The prevention of late payments usually is achieved by the inclusion in the contract of a payment schedule that takes into consideration the progress of the works (so-called pagamento a stato avanzamento lavori).
If the employer fails to honour its payment obligations on time, the contractor has the right to suspend the performance of the works pursuant to Article 1460 of the Civil Code (see 9.5 Retention and Suspension Rights). This rule is quite often invoked by contractors in order to avoid the delivery of the promised works where there has been a failure by the employer to pay the relevant price instalments. In addition, the creditor is entitled to receive interest (the rate of which can be either agreed between the parties or can be the one established by law).

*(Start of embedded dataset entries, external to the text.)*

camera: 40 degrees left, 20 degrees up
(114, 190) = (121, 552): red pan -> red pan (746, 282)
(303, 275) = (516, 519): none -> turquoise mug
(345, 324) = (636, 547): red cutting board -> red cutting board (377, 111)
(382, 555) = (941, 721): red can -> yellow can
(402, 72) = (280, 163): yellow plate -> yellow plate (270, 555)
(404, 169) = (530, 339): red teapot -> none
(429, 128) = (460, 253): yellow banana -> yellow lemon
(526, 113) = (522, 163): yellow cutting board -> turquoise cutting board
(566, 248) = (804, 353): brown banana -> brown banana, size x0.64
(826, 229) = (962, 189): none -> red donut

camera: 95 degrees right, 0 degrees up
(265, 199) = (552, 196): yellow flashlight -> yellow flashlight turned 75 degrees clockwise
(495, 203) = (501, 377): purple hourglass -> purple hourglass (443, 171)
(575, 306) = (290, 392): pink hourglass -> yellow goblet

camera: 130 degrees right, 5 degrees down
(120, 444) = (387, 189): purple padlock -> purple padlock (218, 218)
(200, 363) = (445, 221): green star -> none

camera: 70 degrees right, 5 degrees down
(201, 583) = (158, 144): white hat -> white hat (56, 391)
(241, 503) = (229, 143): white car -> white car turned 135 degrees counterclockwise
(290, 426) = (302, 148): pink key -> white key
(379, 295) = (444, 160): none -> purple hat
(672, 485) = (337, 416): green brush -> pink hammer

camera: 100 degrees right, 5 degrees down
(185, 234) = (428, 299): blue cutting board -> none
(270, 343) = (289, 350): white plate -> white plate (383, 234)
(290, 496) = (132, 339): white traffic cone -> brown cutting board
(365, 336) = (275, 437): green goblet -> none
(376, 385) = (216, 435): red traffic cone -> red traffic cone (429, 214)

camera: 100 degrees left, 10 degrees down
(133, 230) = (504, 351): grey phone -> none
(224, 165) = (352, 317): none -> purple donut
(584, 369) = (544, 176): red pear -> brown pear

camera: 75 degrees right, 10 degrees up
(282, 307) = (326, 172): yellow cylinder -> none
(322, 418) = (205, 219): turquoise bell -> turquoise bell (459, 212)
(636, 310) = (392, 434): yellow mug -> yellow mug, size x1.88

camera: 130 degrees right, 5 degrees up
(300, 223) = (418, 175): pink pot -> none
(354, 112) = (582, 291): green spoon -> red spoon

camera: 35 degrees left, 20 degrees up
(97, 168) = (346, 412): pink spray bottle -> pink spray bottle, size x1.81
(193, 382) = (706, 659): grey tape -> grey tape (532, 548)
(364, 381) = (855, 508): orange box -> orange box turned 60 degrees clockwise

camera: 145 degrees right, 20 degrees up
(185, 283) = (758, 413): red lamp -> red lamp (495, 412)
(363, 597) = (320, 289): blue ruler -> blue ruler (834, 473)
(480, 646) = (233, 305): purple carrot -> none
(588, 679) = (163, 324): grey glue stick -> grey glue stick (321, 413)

In construction contracts, it is typical that the contractor receives an advance payment (usually the 10%) of the contract price; subsequent interim payments are based on the monthly or bi-monthly progress of the works certified by the project manager/director of the works and the employer or on the achievement of contractually established milestones.
Pursuant to Article 1665 of the Civil Code, the parties are free to determine the payment schedule in the contractual agreement. Invoices shall be issued by the contractor accordingly. The wire transfer is the generally adopted method of payment, as the payment traceability must be ensured. In the absence of a contractual agreement, the payment schedule must be determined in accordance with customary practices. In their absence, the contractor has the right to be paid once the works are accepted by the employer. However, this last scenario is extremely rare in practice.
Time for completion and general planning are usually agreed in the construction contract. Time for completion can either be a fixed date or a fixed number of days following the contract coming into force. The role of the parties in project planning depends on the project and usually is set up in the contract.
From a general perspective, it is typical that the employer sets up the general project timing assigning the main targets and that the contractor ‒ through its project manager – prepares the detailed planning of the works. This scheme can, however, vary depending on the number of contractors present on site. By way of example, if the project does not feature a general contractor, the co-ordination and the general planning of the works shall be organised by the employer who usually appoints its architect or the director of the works.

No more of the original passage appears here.